Ser lésbica não é só desejar outra mulher.
É questionar toda uma arquitetura que ensinaram como natural.
É olhar para dentro e perceber que muito do que parecia escolha era, na verdade, script.
A heteronorma não é só um modelo de desejo.
Ela é um roteiro de vida imposto.
Namorar homem.
Casar com homem.
Ter filhos de homem.
E chamar isso de “felicidade”.
A identidade lésbica é, portanto, um desvio poético.
Uma rebelião silenciosa que começa quando estranhamos o roteiro.
Quando tropeçamos em nós mesmas e percebemos que não queremos seguir a linha reta —
queremos desenhar as próprias curvas.
A filósofa francesa Simone de Beauvoir disse:
“Não se nasce mulher: torna-se mulher.”
Talvez também não se nasça lésbica — mas se torne lésbica
à medida que se vai desatando os nós do que disseram ser amor, corpo, destino.
É um processo de desaprender para se reconhecer.
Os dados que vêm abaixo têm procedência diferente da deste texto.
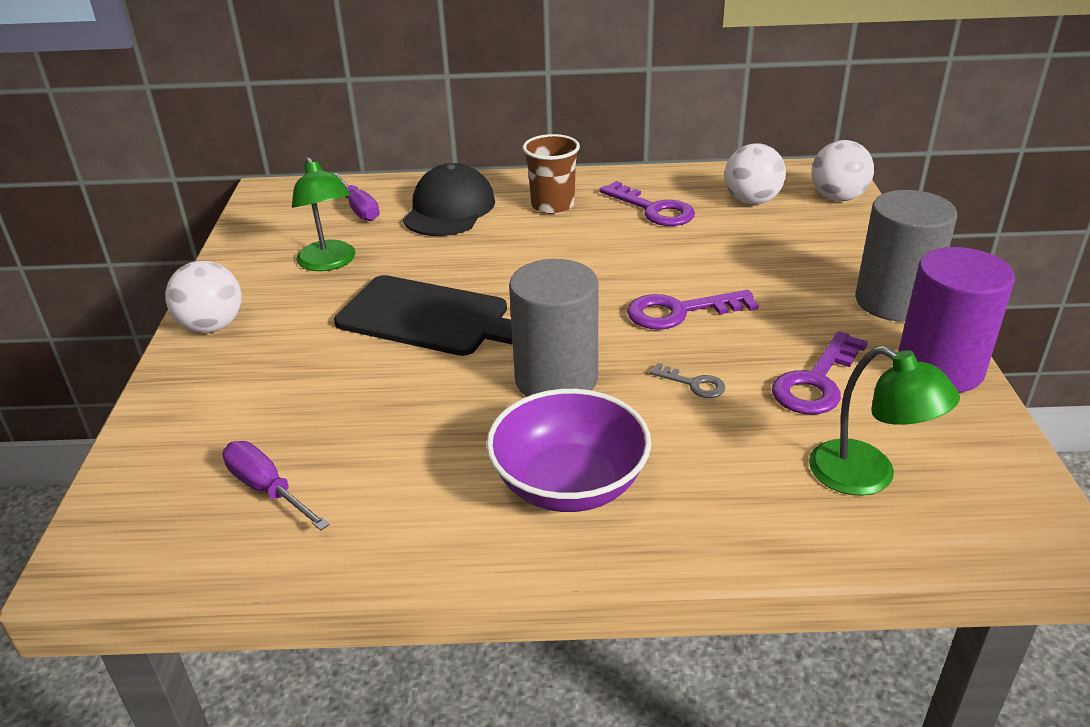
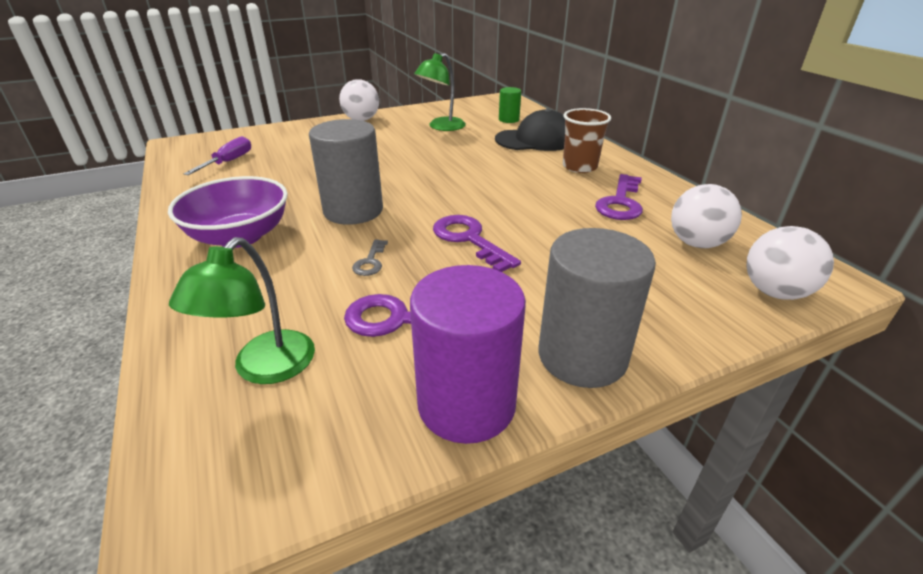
camera: 65 degrees right, 0 degrees up
(359, 209) = (509, 119): purple screwdriver -> green cylinder
(429, 317) = (402, 162): black cutting board -> none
A psicologia crítica, especialmente os estudos queer e feministas, apontam que a sexualidade não é apenas expressão de um desejo natural, mas uma construção subjetiva atravessada por normas, medos, interdições e possibilidades.
E construir a identidade lésbica é como escavar um lugar onde o mundo disse que não havia espaço.
É fazer morada onde antes havia silêncio.
É se descobrir não apenas como quem deseja mulheres,
mas como quem rompe com o pacto que liga o corpo feminino ao serviço do outro.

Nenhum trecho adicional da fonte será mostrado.